So what is the debate around these two? From a thermal resistance perspective, you’ll notice in the diagrams that, while DTC cooling exists only to serve the chip (hence the name), immersion cooling addresses the whole system, cooling other components like the hard disk that would otherwise require another cooling solution. As a result, immersion cooling provides more energy savings (50% when compared to air cooling), albeit at a higher price. We’ve talked about how thermal considerations are coming to the fore in memory, a trend which I believe will continue. So data centers conscious about cooling not just the chip but the other components of a rack will prefer immersion cooling depending on their price elasticity.
On the cost front, existing data centers with air cooling infrastructure will have an easier time integrating DTC cooling, as the additional immersion tanks and coolant circulation won’t be required. In this regard, one’s choice of DTC vs. immersion depends on whether they are aiming to repurpose an existing data center for HPC or building a new one altogether.
Debate #2: The Blackwell Ramp’s Margin Floor/Ceiling
Going into 3Q, there were a lot of concerns surrounding Blackwell. Chief among them was the liquid leakage issues in liquid cooled AI servers, although cooling vendor and ODMs have largely tested and solved these issues through, thus why the industry has relatively high confidence that the production cycle won’t see any snags. The questions going into the quarter that still remain is on the margin front. From Semi Analysis’ article on Blackwell’s TCO…
In the last generation, with the H100, the performance/TCO uplift over the A100 was poor due to the huge increase in pricing, with the A100 actually having better TCO than the H100 in inference because of the H100’s anemic memory bandwidth gains and massive price increase from the A100’s trough pricing in Q3 of 2022. This didn’t matter much though because the massive requirements in the AI industry for training as opposed to inference benefited more from H100’s greater FLOPS performance, and most the price increase was driven by opportunistically high margins from Nvidia.

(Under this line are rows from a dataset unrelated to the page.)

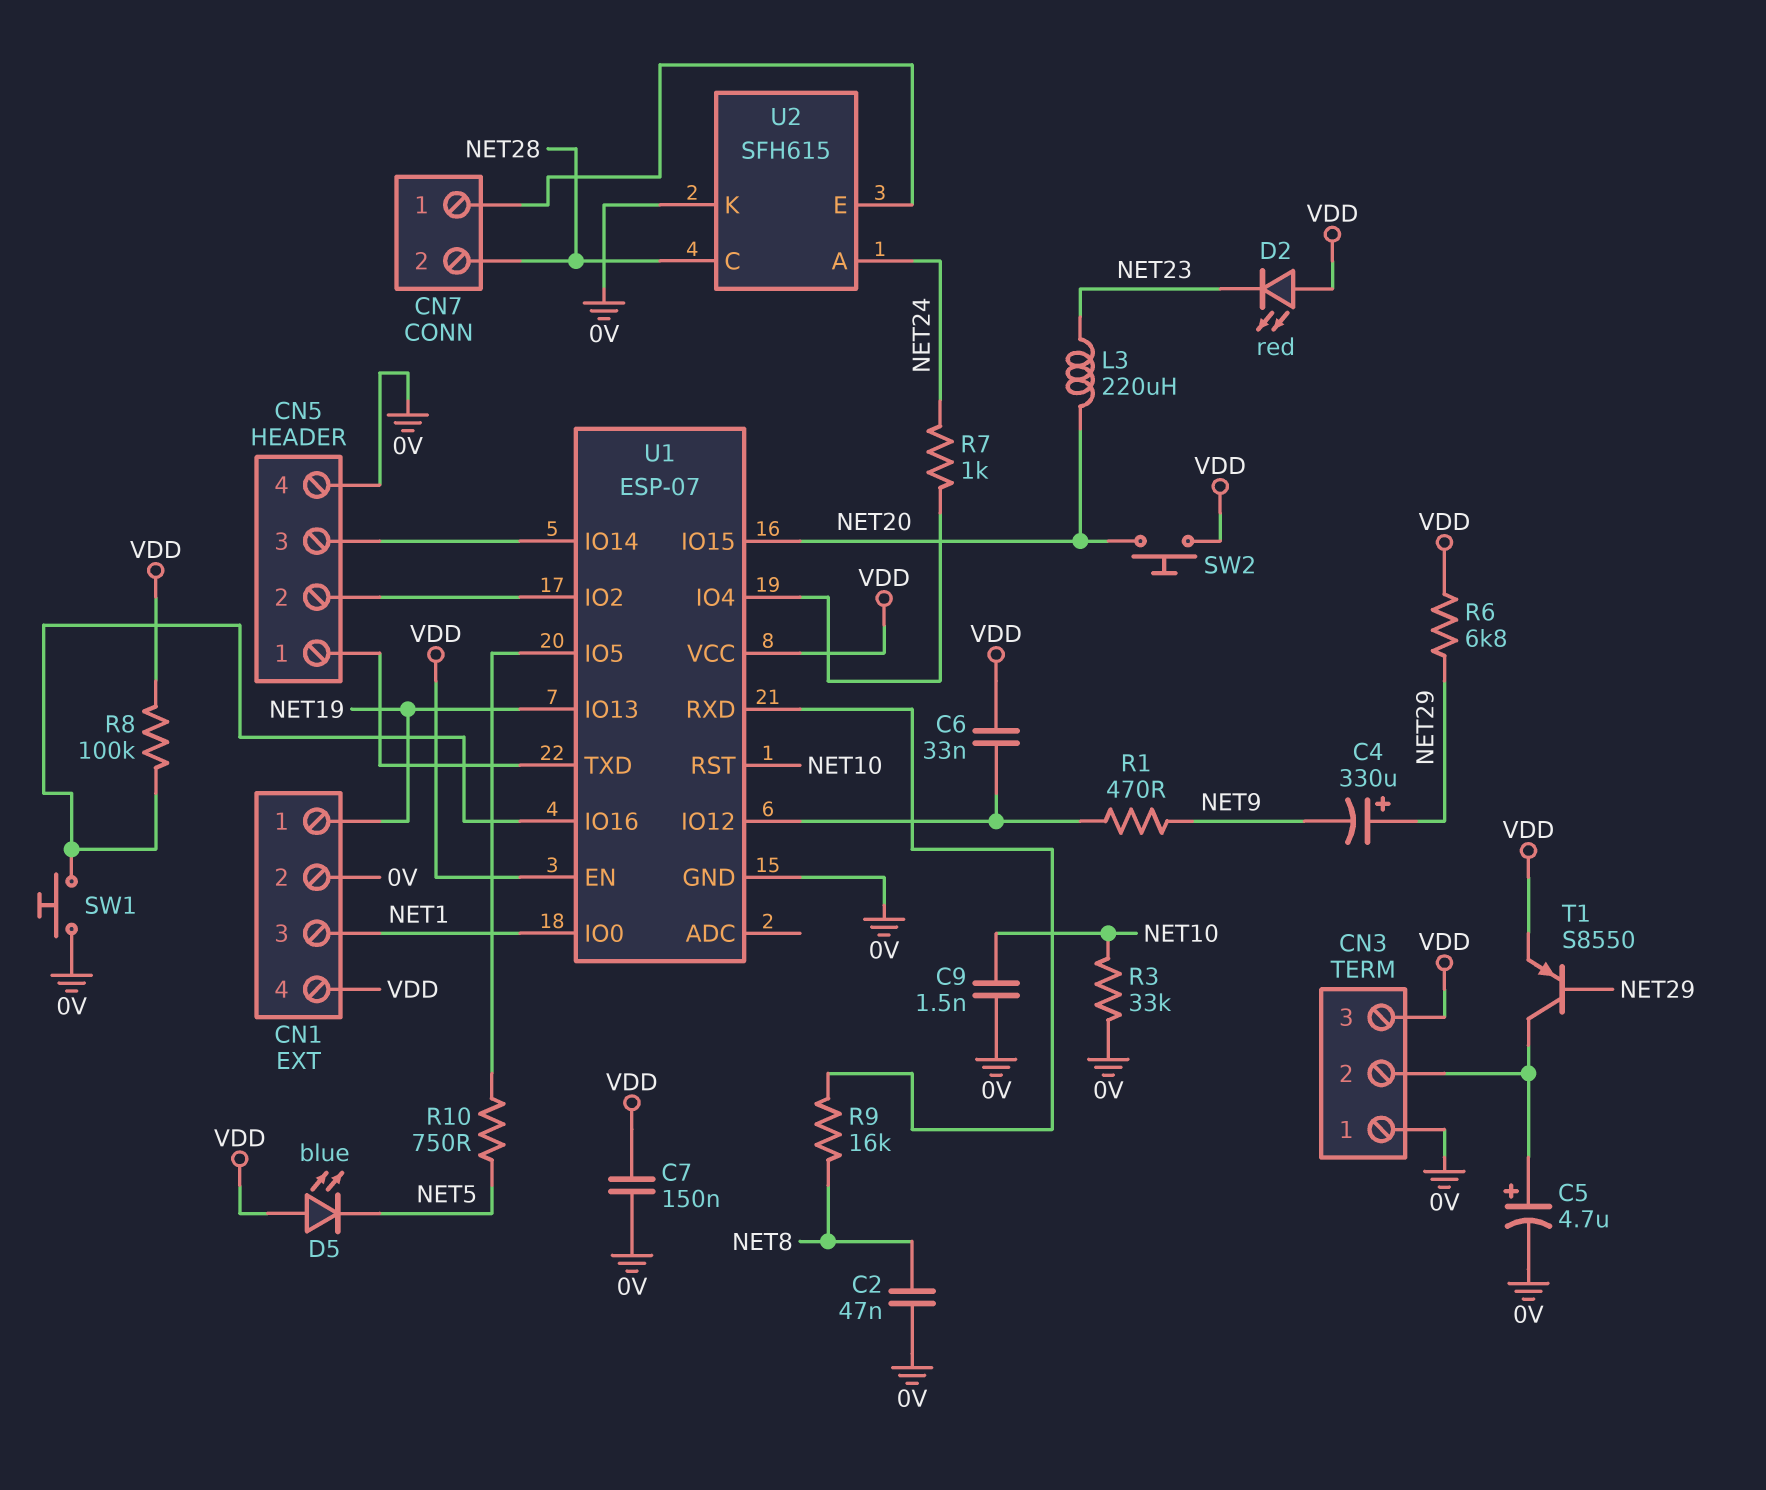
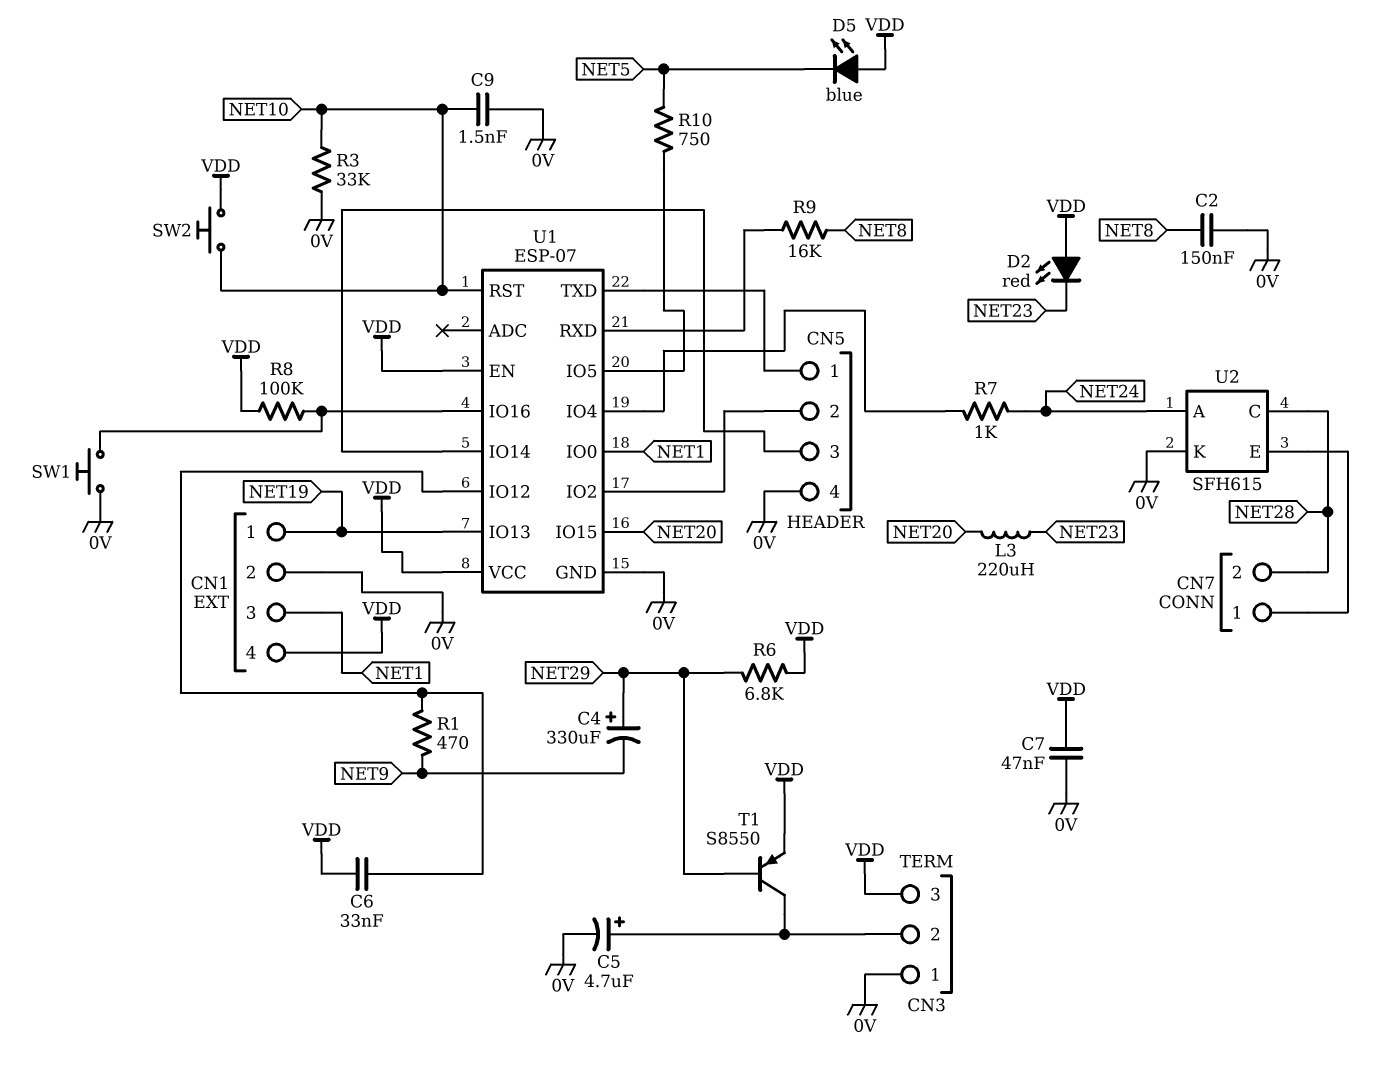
C2: 47nF (0V, NET8) -> 150nF (0V, NET8)
C7: 150nF (0V, VDD) -> 47nF (0V, VDD)
SW2: button (NET20, VDD) -> button (NET10, VDD)

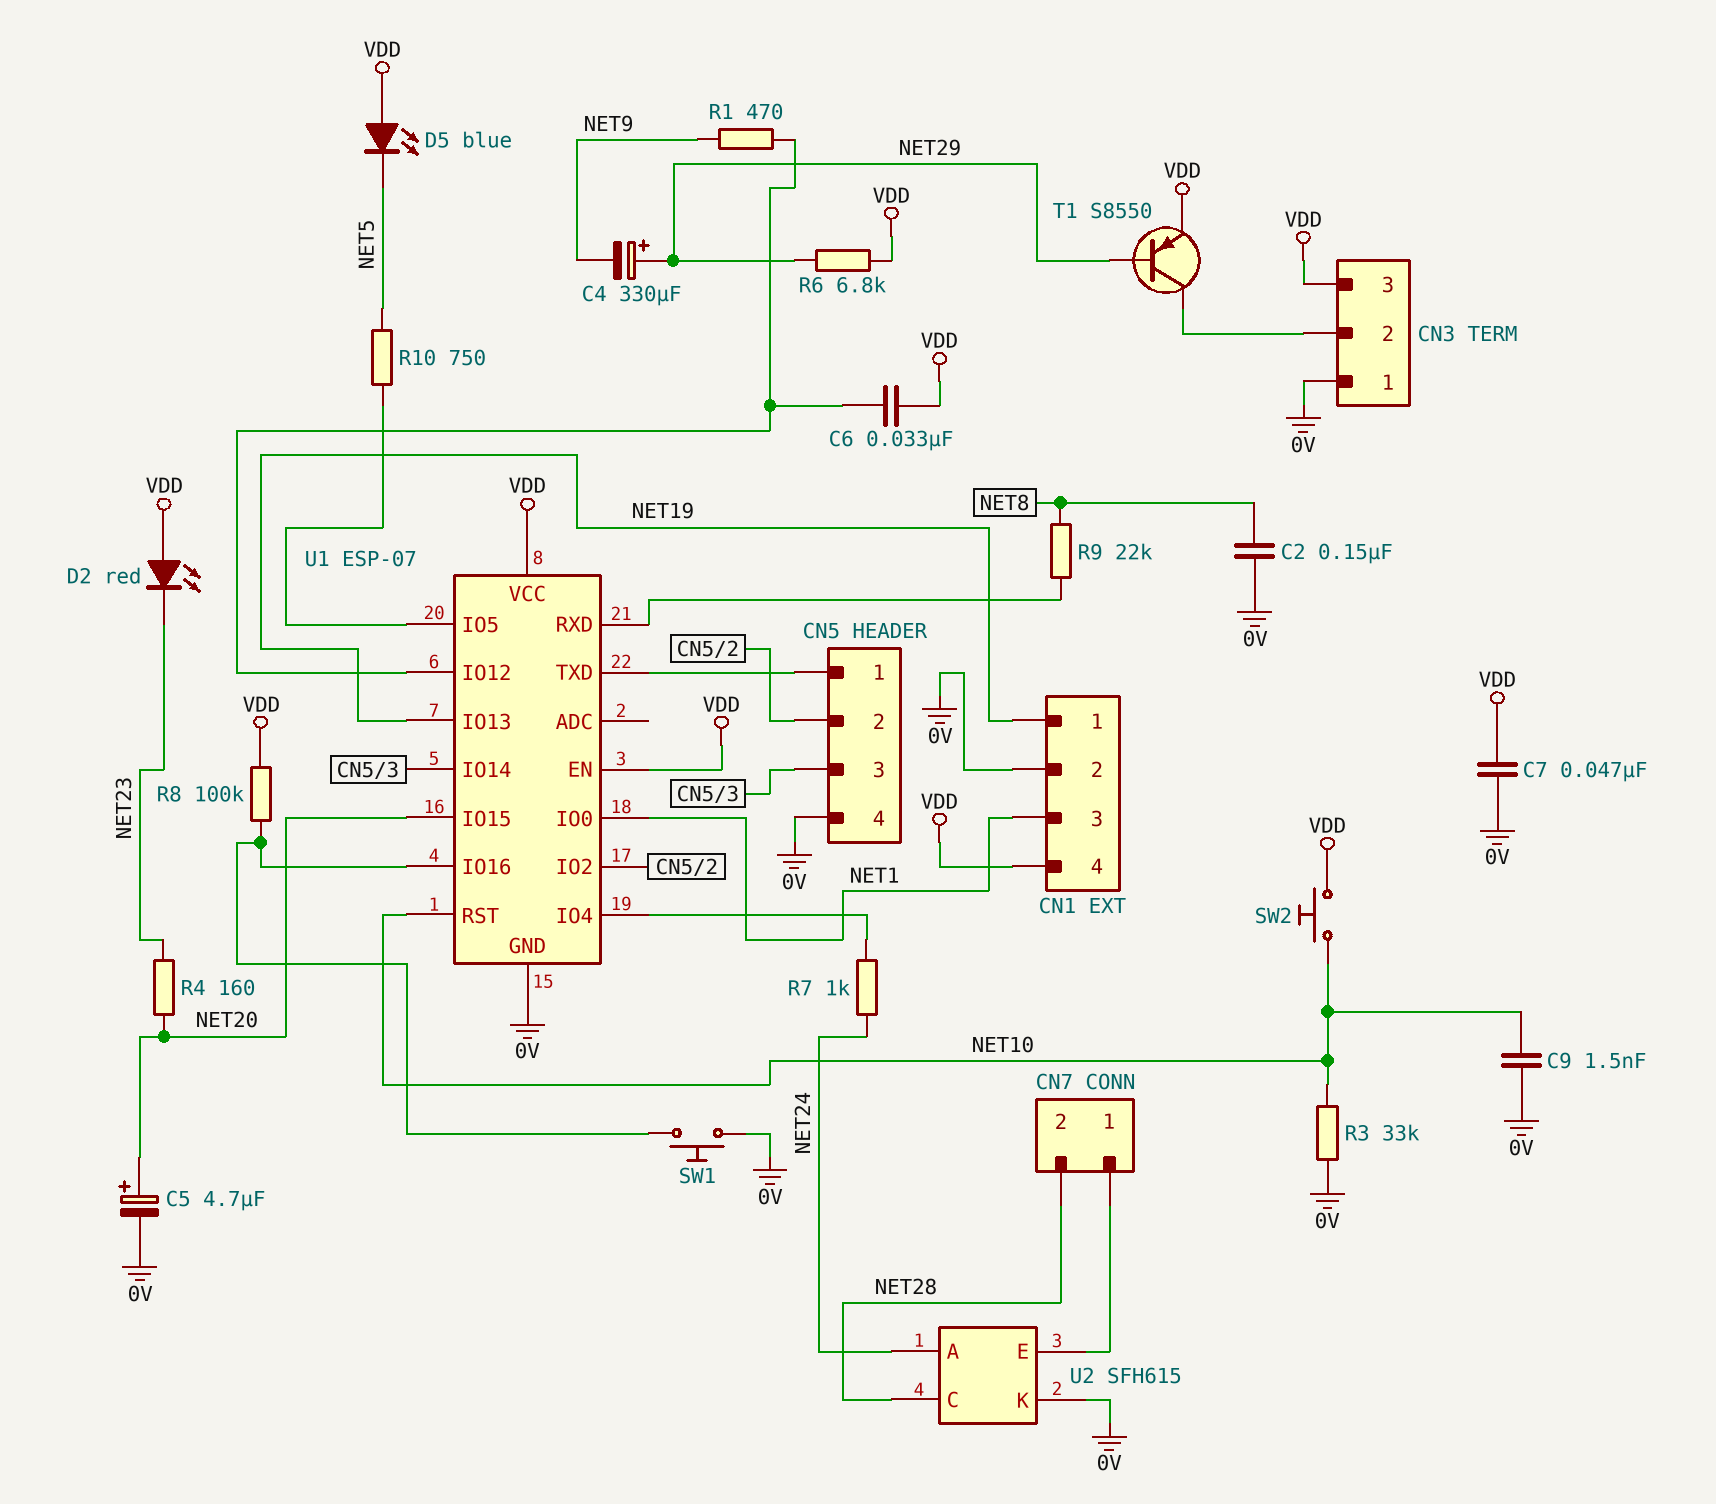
C5: 4.7uF (plus CN3/2, minus 0V) -> 4.7uF (plus NET20, minus 0V)
L3: 220uH (NET20, NET23) -> none
R4: none -> 160 (NET20, NET23)
R9: 16k (NET8, U1/RXD) -> 22k (NET8, U1/RXD)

The Blackwell upgrade has a very different pricing approach out of necessity. Whereas H100 was really the only game in town, hyperscalers are starting to introduce their own silicon in the game, while AMD’s MI300X has begun to close the price-performance gap.
Consider both graphs below, courtesy of RunPod blog’s comparison between the AMD MI300X and Nvidia’s H100. We can see that for smaller batch sizes, the H100 SXM and MI300X have similar throughput, but the MI300X has significantly lower costs per 1M tokens. As we get into medium to large batch sizes, MI300X loses its throughput advantage but retains a slight cost advantage. To be clear, Nvidia is still the gold standard because 1) Blackwell is the best product for the most price insensitive buyers of servers (hyperscalers) and 2) the surrounding software of CUDA is a moat in and of itself.
That being said, the competition outlined above has necessitated competitive pricing that may change the margin profile of the company. During the third quarter earnings call, Nvidia CFO Colette Kress answered a question on this topic by ensuring investors of their goal that the April quarter (when Nvidia expects Blackwell to surpass Hopper in production) will be the gross margin bottom before stabilizing in the mid-70s beyond then. Given the threat of internal silicon from Nvidia’s buyers remains, the surety of Kress’ claim definitely leaves a debate to be had.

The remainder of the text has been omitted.